Sugar used to be a condiment we added to food to enhance its flavour, like a sprinkle of salt or pepper. Today refined sugar from sugar cane and corn syrup from maize are used in such quantities that it’s often treated as a bulking agent. It’s also hidden in many unexpected places and in many processed foods, even savoury ones.
This kind of sugar doesn’t only rot our teeth. It’s at the root of obesity and diabetes, and is even now being linked to heart disease, certain cancers and dementia (the US Brown Medical School is linking high blood sugar and insulin exposure in the brain with Alzheimer’s, and they are proposing that this degenerative brain disease be called ‘type 3 diabetes’). Sugar makes us sick and is also addictive. There is a strong lobby emerging in parts of the UK and Europe that calls for us to consider legislation that restricts sugar in a similar way that policy has responded to tobacco.
Our children, in particular, need protection from the over-exposure they get to sugar during their early years when their brains are still underdeveloped, impulse driven and prone to learning addictive behaviour. In its 2011 ‘Special Report on Obesity’ – a call to action in addressing obesity – medical journal The Lancet says our children need special protection from high sugar foods, as well as the marketing forces that push them on us. This calls for a response from policymakers in government.
Think of refined sugar as the ‘anti nutrient’ – it strips the body of certain micronutrients while being digested and only gives energy in the form of glucose in return.
Monocrop sugar cane farming also has a huge environmental footprint in terms of water use, fertiliser run off, loss of wetlands and biodiversity, and using up atmospheric space through the carbon emissions used to farm, harvest, process and ship sugar.
Yet it gives nothing to us other than dead calories.

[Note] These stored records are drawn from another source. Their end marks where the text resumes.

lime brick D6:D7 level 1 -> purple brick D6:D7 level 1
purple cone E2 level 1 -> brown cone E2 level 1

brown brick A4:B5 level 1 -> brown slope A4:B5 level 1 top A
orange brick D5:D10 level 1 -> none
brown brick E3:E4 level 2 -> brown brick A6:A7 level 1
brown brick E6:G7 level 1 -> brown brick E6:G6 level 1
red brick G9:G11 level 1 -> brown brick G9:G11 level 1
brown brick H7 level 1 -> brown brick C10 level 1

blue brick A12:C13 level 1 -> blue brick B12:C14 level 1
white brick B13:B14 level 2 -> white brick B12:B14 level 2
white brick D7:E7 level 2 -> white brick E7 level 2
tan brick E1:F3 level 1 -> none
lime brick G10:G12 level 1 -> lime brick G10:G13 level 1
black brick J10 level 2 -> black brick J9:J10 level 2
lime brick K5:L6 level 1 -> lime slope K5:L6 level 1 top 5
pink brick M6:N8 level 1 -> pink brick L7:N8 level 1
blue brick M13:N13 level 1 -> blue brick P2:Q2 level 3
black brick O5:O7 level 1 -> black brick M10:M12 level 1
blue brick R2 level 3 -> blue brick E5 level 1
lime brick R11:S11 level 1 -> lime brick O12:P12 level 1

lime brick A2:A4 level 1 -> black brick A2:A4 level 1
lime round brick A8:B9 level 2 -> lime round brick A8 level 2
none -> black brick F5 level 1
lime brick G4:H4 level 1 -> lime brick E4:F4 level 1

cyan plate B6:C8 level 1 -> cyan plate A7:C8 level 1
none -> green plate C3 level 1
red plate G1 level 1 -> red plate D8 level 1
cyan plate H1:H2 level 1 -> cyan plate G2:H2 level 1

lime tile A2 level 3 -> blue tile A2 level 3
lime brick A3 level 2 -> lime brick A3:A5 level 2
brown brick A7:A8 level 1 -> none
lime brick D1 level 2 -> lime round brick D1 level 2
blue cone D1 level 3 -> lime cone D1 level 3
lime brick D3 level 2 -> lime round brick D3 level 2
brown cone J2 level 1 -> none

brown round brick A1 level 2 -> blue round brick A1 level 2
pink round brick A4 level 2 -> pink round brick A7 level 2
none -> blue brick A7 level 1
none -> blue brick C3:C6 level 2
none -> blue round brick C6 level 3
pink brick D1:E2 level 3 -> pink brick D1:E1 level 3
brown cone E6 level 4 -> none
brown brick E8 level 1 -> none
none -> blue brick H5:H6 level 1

Again, this raises questions about how responsible it is to use environmental resources that could be used to grow ‘real’ food, instead of this ‘dead’ nutrient.
There are various ways to avoid refined sugar:
Stop drinking refined sugar, or keep it as a rare treat. It’s in sugary and fizzy drinks, in very high quantities, which are often ‘invisible’ to us, in that we drink them down quickly without thinking how much extra calories they add to our daily intake. Don’t be fooled by the ‘health’ claims of certain drinks like low-fat drinking yoghurts, which also have extremely high sugar levels. Even fruit juice should be limited – rather eat fresh fruit, which is loaded with fibre and releases the sugar slowly into the body in a way that doesn’t spike insulin as much. One glass of fruit juice could have several fruit servings in it and releases that fructose too quickly into the bloodstream.
Hunt out the sugar. Read food labels. Sugar is often hidden behind different masks (oligofructose, polydextrose, corn syrup solids, glycerin, diastase, ethyl maltol).
Lobby for retailers to get rid of the ‘aisle of temptation’ in stores that stock sweet at children’s eye level at the checkout queues.
Lobby for government to consider sugar restrictions in certain foods and to have greater transparency on labeling.
Fix the system, not the individual. While each one of us must take responsibility for how much sugar we consume, if we keep focusing on education and behaviour change for individuals as the root of the issue, we’ll never fix the problem. We need to see where the food system fails us in this regard.